→ **The records**
_____

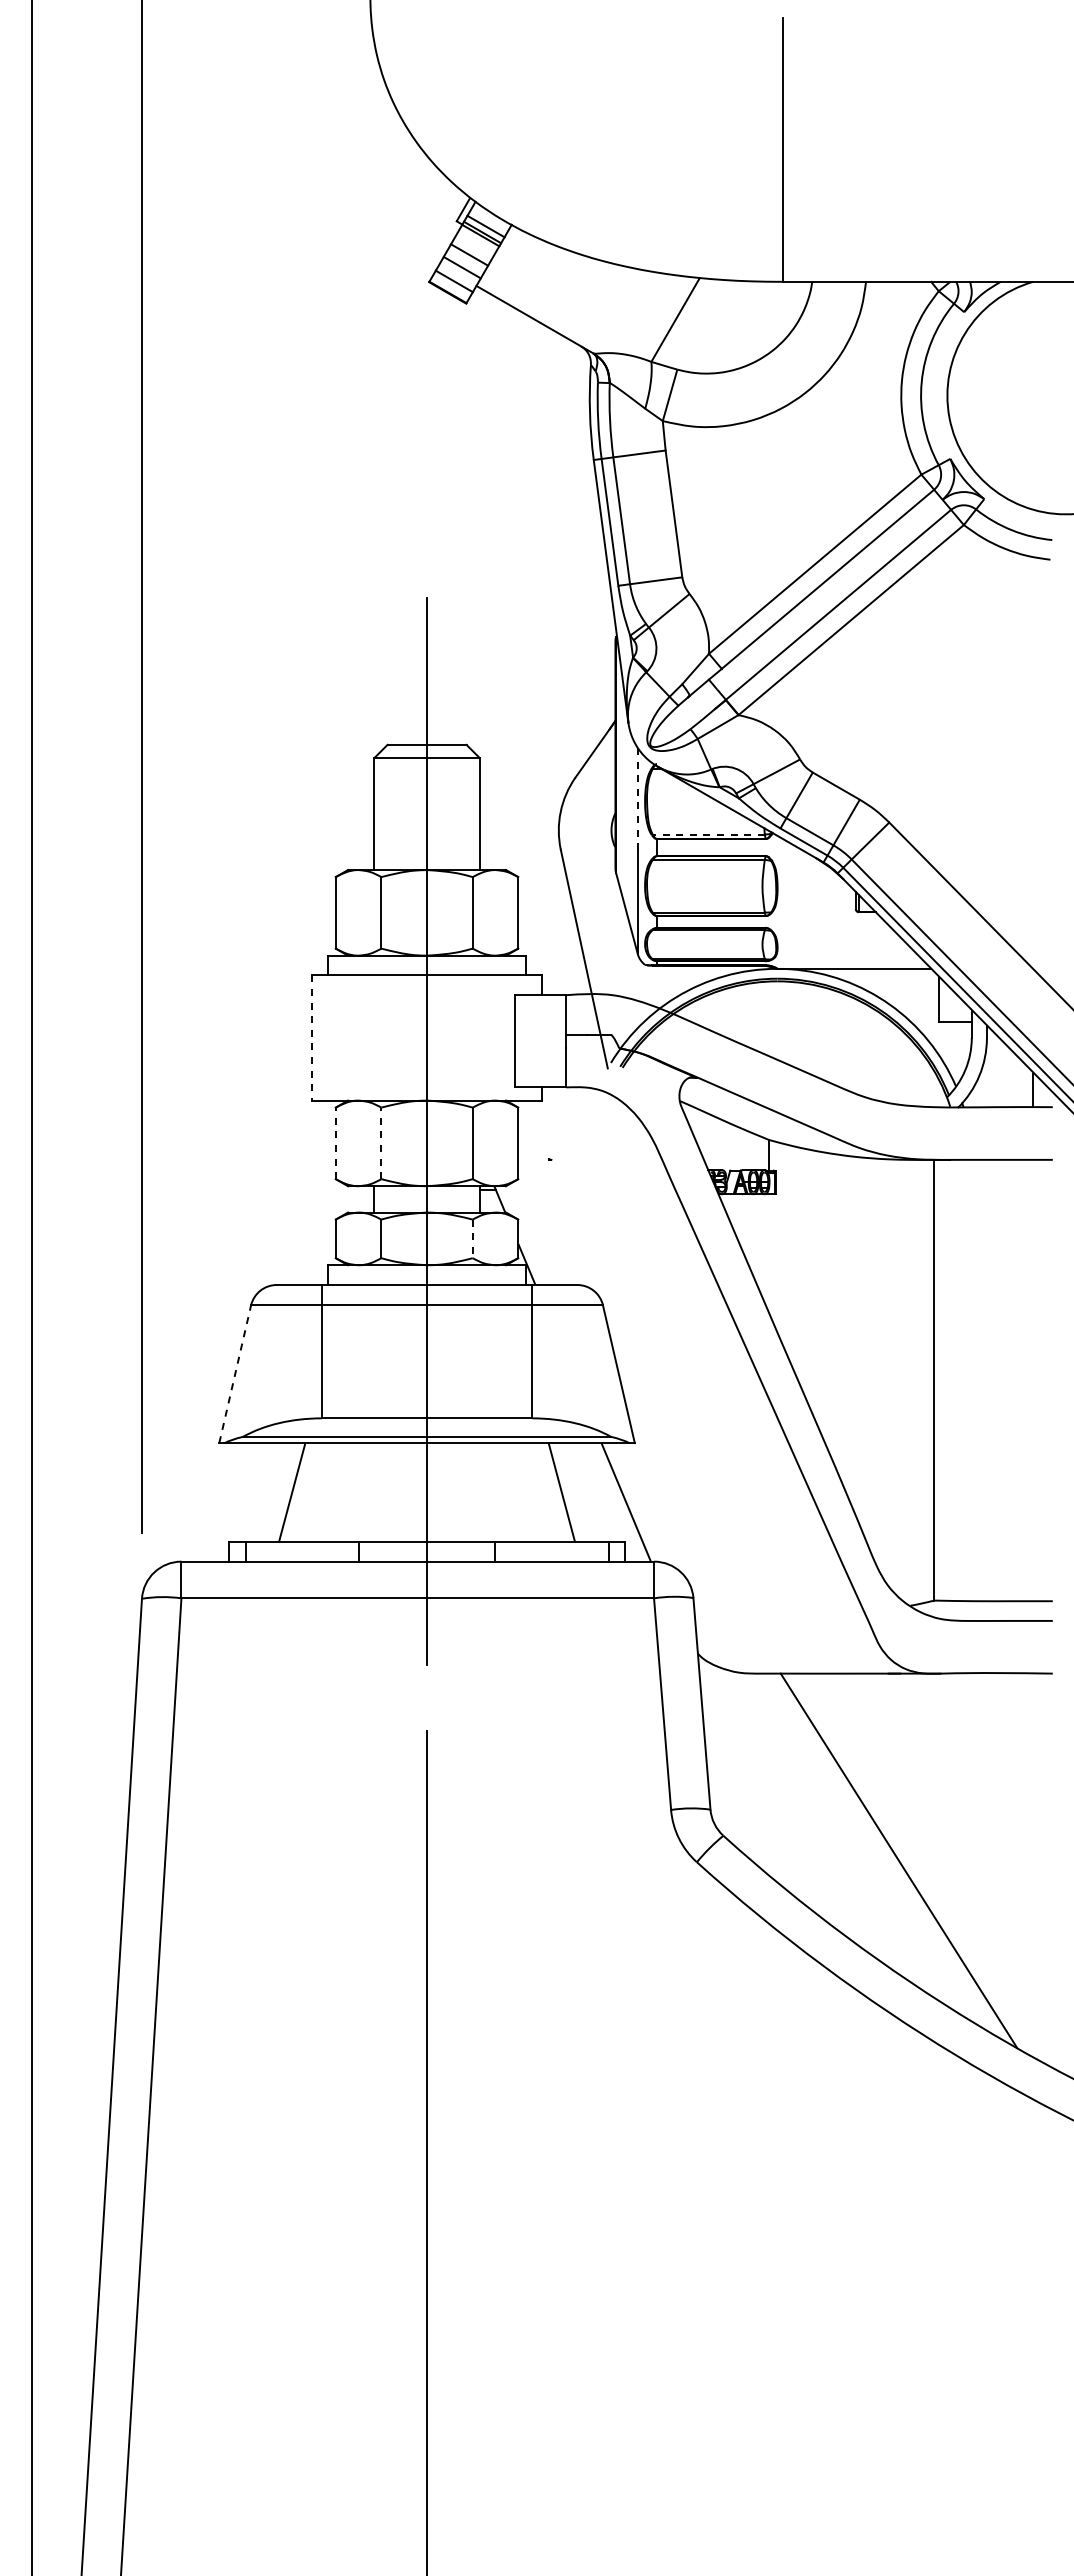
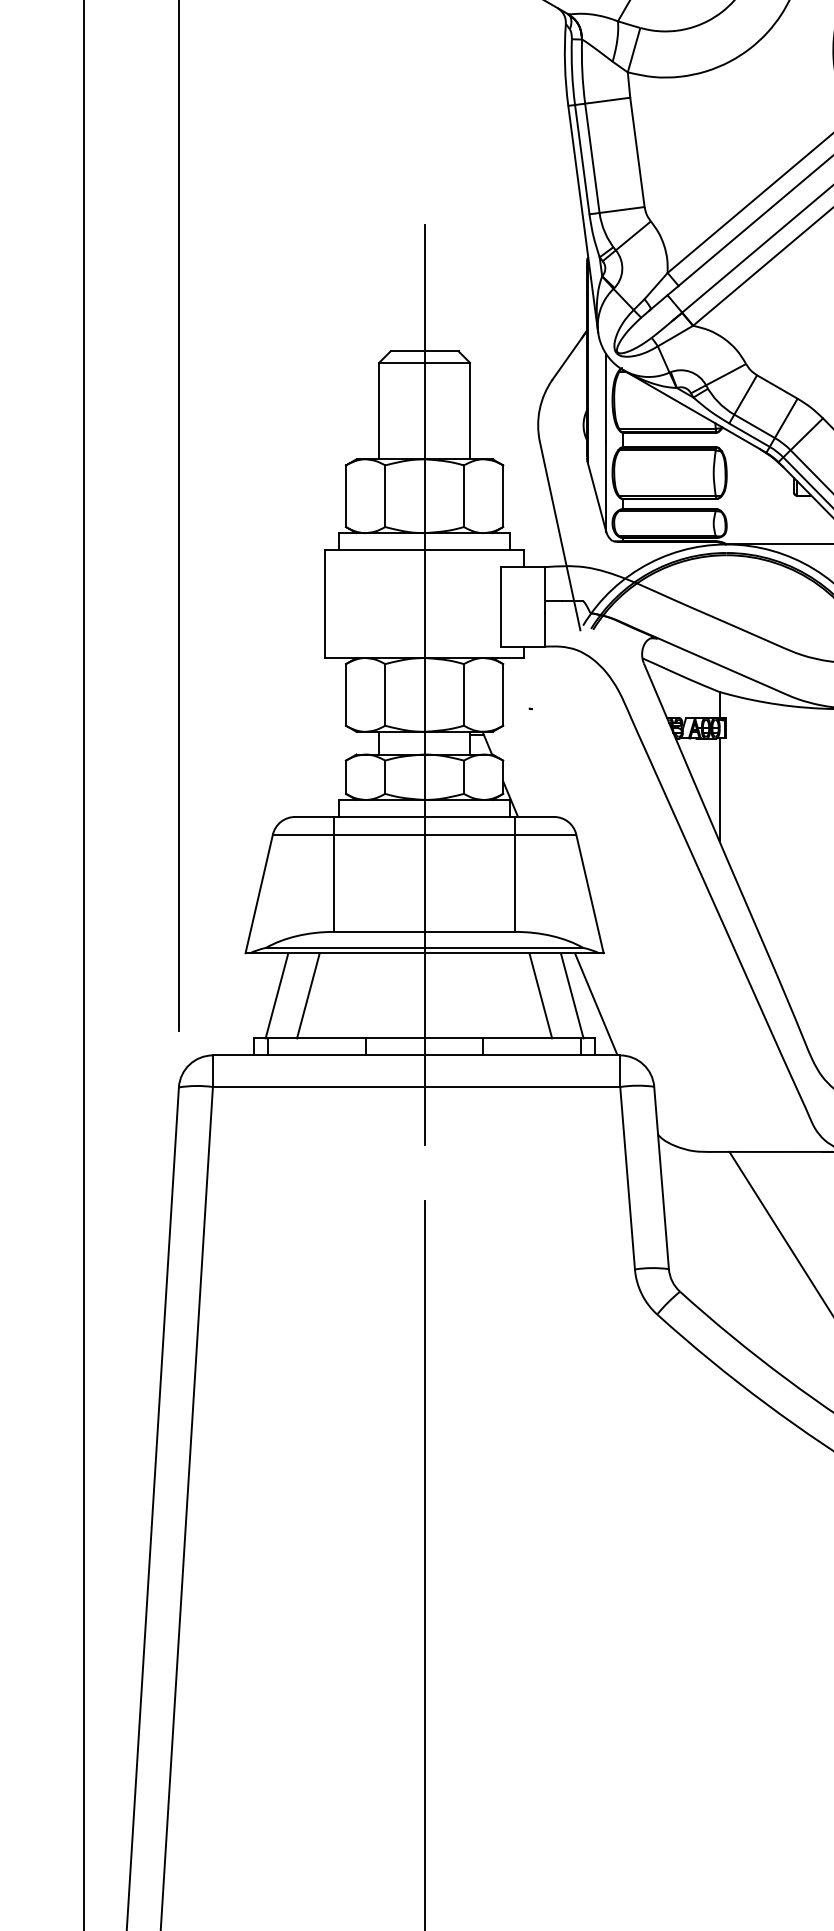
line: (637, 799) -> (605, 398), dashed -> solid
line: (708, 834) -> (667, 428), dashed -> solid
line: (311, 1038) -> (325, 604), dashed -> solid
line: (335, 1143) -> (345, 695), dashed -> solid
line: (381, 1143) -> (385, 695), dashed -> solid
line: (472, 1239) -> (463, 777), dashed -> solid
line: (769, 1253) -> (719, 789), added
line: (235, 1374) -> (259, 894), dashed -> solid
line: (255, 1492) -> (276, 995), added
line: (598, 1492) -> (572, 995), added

_____

→ **Description of the task**
Copy the data word for word. Pictures do not go in the copy.

→ **Output below**
line: (637, 799) -> (605, 398), dashed -> solid
line: (708, 834) -> (667, 428), dashed -> solid
line: (311, 1038) -> (325, 604), dashed -> solid
line: (335, 1143) -> (345, 695), dashed -> solid
line: (381, 1143) -> (385, 695), dashed -> solid
line: (472, 1239) -> (463, 777), dashed -> solid
line: (769, 1253) -> (719, 789), added
line: (235, 1374) -> (259, 894), dashed -> solid
line: (255, 1492) -> (276, 995), added
line: (598, 1492) -> (572, 995), added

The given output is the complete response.